Let’s start with some history on Kennedy and gay rights. It’s a happy coincidence that Kennedy received this petition; he’s the Justice assigned to emergency orders for Idaho. But Kennedy is also undoubtedly The Man when it comes to gay rights. He wrote the majority opinions in Romer v. Evans (striking down a Colorado amendment which banned all laws seeking to protect gays), Lawrence v. Texas (striking down anti-sodomy laws) and United States v. Windsor (striking down the Defense of Marriage Act).
In none of those cases did the Court specify what level of scrutiny should be applied to laws involving sexual orientation. In Romer, the issue was moot, as the law would have failed even rational basis review. In Lawrence and especially Windsor, some have suggested that intermediate scrutiny was effectively applied, but Kennedy was careful to keep the language vague enough as to be unclear. Despite the ambiguity, many scholars feel that Kennedy’s decisions have made it clear that laws regarding sexual orientation are subject to intermediate (or “heightened” – see note below) scrutiny. A three-judge panel with the Ninth Circuit ruled to that effect in SmithKline v.
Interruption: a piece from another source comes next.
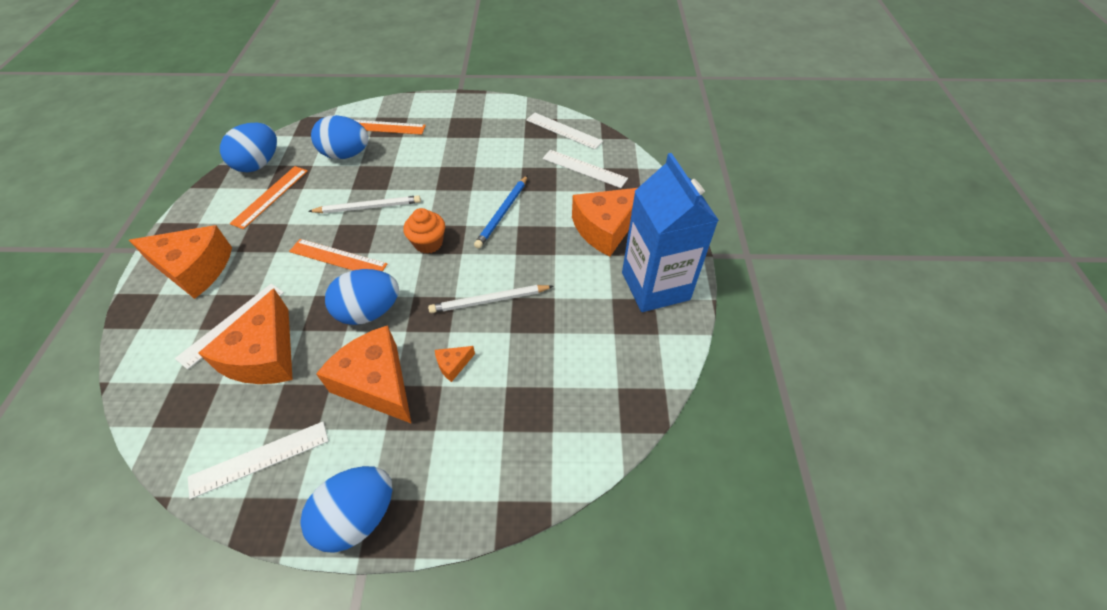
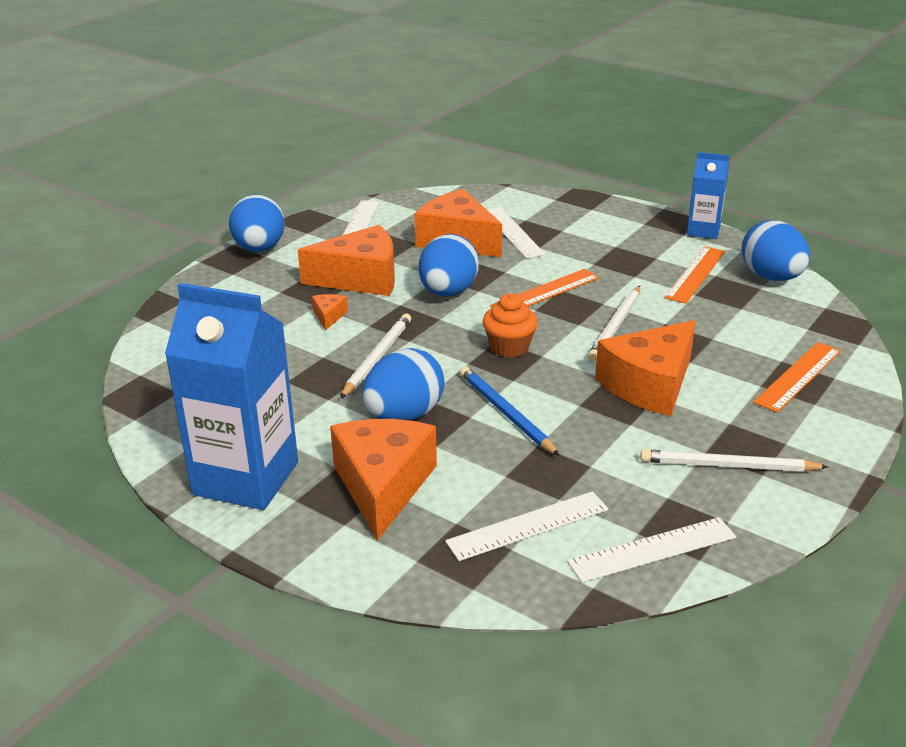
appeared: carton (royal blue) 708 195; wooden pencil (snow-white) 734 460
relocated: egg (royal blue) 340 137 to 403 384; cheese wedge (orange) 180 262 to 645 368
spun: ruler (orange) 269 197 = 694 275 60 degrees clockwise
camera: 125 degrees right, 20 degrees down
Abbott (rehearing en banc was denied), based on the language in Windsor.
With that background information put away, why is this order important? Two reasons.
First, whether or not laws based on sexual orientation are subject to intermediate scrutiny will have wide ranging effects on many more issues than just marriage. Under this burden, the government must show that a law furthers an important governmental interest in a way that is substantially related to that interest, as opposed to the default rational basis review, which simply requires that the law be rationally related to a legitimate government interest. Furthermore, like strict scrutiny, intermediate scrutiny places the burden of defending the law on the government, whereas rational basis review places the burden on the party challenging the law. These differences are often critical – many discriminatory laws which are constitutional under the rational basis review will not meet the higher burden of intermediate scrutiny.
Second, as the Court stands, it is almost certain that four justices (Roberts, Scalia, Thomas and Alito) would vote to apply rational basis, and four (Ginbsurg, Breyer, Sotomayor and Kagan) would apply heightened scrutiny (see note below). Kennedy is the wild card on gay rights (actually, on many issues). It’s been said that, if Bill Clinton was the first black President, then Anthony Kennedy is surely the first gay Justice, as he has been the driving force of gradually changing the law to fully accept homosexuality on the same legal level as heterosexuality. Up until now, he has kept close to the vest his opinion on which level of Constitutional scrutiny laws concerning sexual orientation should be tested against. This order could be him tipping his hand.
Coming full circle back to the petition, Idaho has essentially argued that there is now a split among the Circuits regarding whether to use rational basis or intermediate scrutiny, and begged the Court to step in and settle the question. It is this issue which makes Idaho’s appeal unique. Kennedy’s order could signal that he’s finally ready to state, once and for all, where he stands on this issue. Sexual orientation jurisprudence for many years to come will be determined by where that is.
Note – “heightened scrutiny” and “intermediate scrutiny” are used interchangeably here, but it’s not entirely clear they should be. The third level of review, strict scrutiny, requires that the government prove a law is narrowly tailored (cf. “substantially related”) to a compelling government interest (cf. “important government interest”). It’s entirely possible that courts which have used the phrase “heightened scrutiny” are not referring to intermediate scrutiny, but to a general level of scrutiny above rational basis which may include both/either intermediate and/or strict scrutiny, or inhabit some gray area between the two. While academically interesting, this discussion is probably effectively irrelevant for this particular issue, as either one of the “heightened” tests would likely invalidate discriminatory laws.